Awana
Above: Awana, SW3
Recently returned from Malaysia, I’m not quite over its exceptional hospitality and cuisine. As my budget doesn’t stretch to a second trip, Awana is fortunately within reach. A friend and I tried the tasting menu fortuitously titled A Malaysian Journey.
In Kuala Lumpur one might partake of a version of moist chicken skewers with spicy satay and buttery roti at a humble hawker stand, but here the decadent interior is tricked out in lush red lather, teak and batik. Adventurous sour fruit salad with rose apple, mango and yam beans offered a refreshing, exotic flavour blast, while prawns and crab with pomelo (a sour, pulpy relative of the grapefruit) proved more subdued.
Rusuk kambing panggang – baked lamb ribs in rich dry marinade – is a house speciality.
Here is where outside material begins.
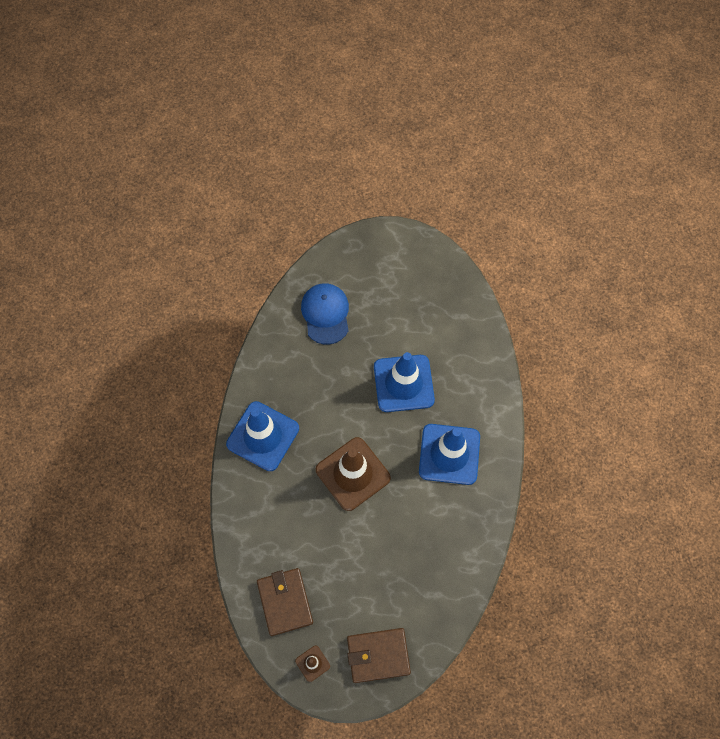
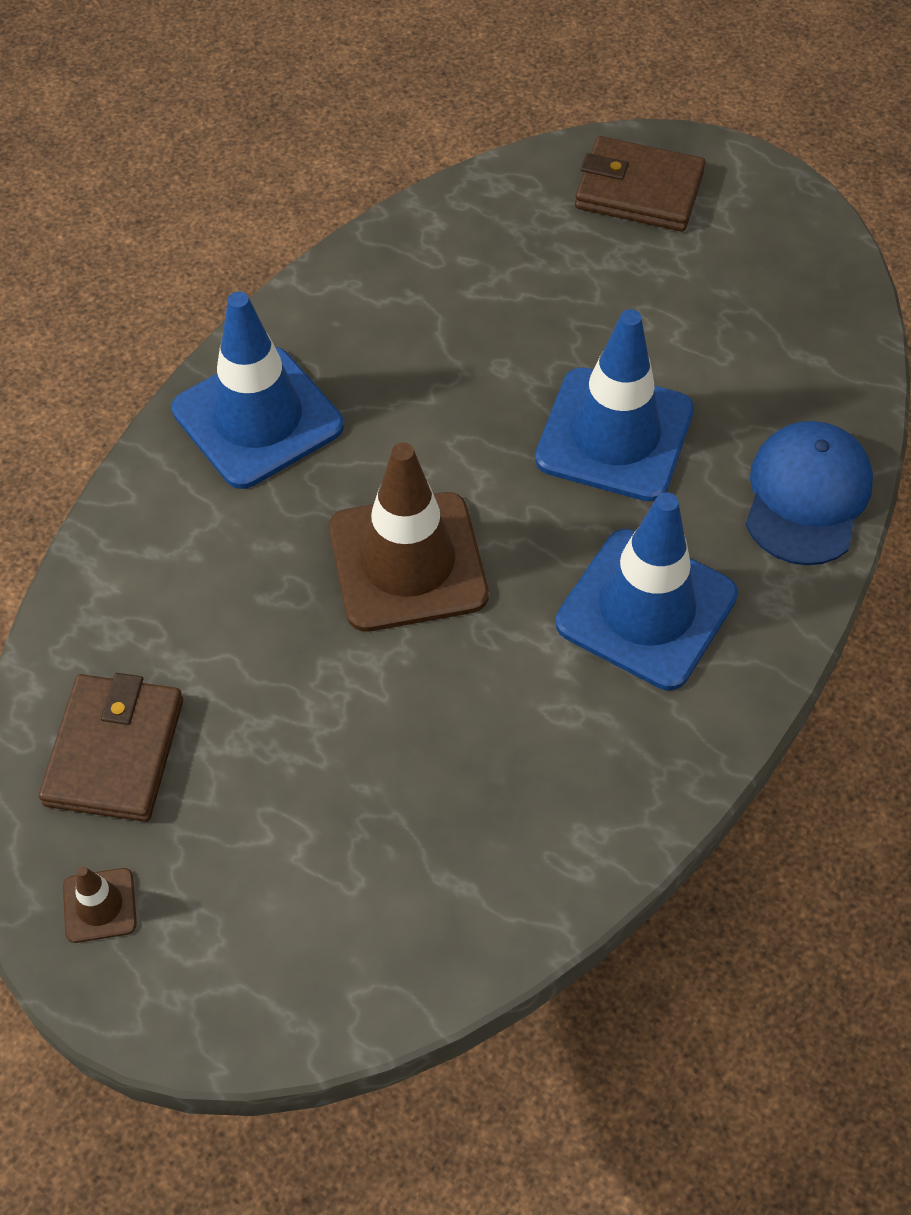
camera: 25 degrees right, 10 degrees down
(325, 314) = (515, 251): blue cap -> blue cap (806, 496)
(378, 655) = (256, 957): brown wallet -> brown wallet (639, 190)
This arrived with laska – chicken, crab, prawns, tofu and noodles in broth. The soup was a scene-stealer; with lemongrass, curry leaf and coconut for flavour, it’s a fulfilling showcase of Malaysia’s indigenous ingredients.
The star of the show, however, manifested itself as tender beef curry positively packed with hearty good taste, thanks to Awana’s blend of dark spices in coconut milk. Sides of rice and stir-fried vegetables highlighted Malaysia’s Chinese influence.
Puddings included lemongrass and chilli sorbet, coconut ice cream and baked tapioca cake. I imagine the latter is authentic, but the frozen offerings were far more exciting. The sorbet was an inimitable mix of fire and ice; to extend my Malaysian appreciation yet further I’m quite ready for Awana to package it in tubs for home consumption.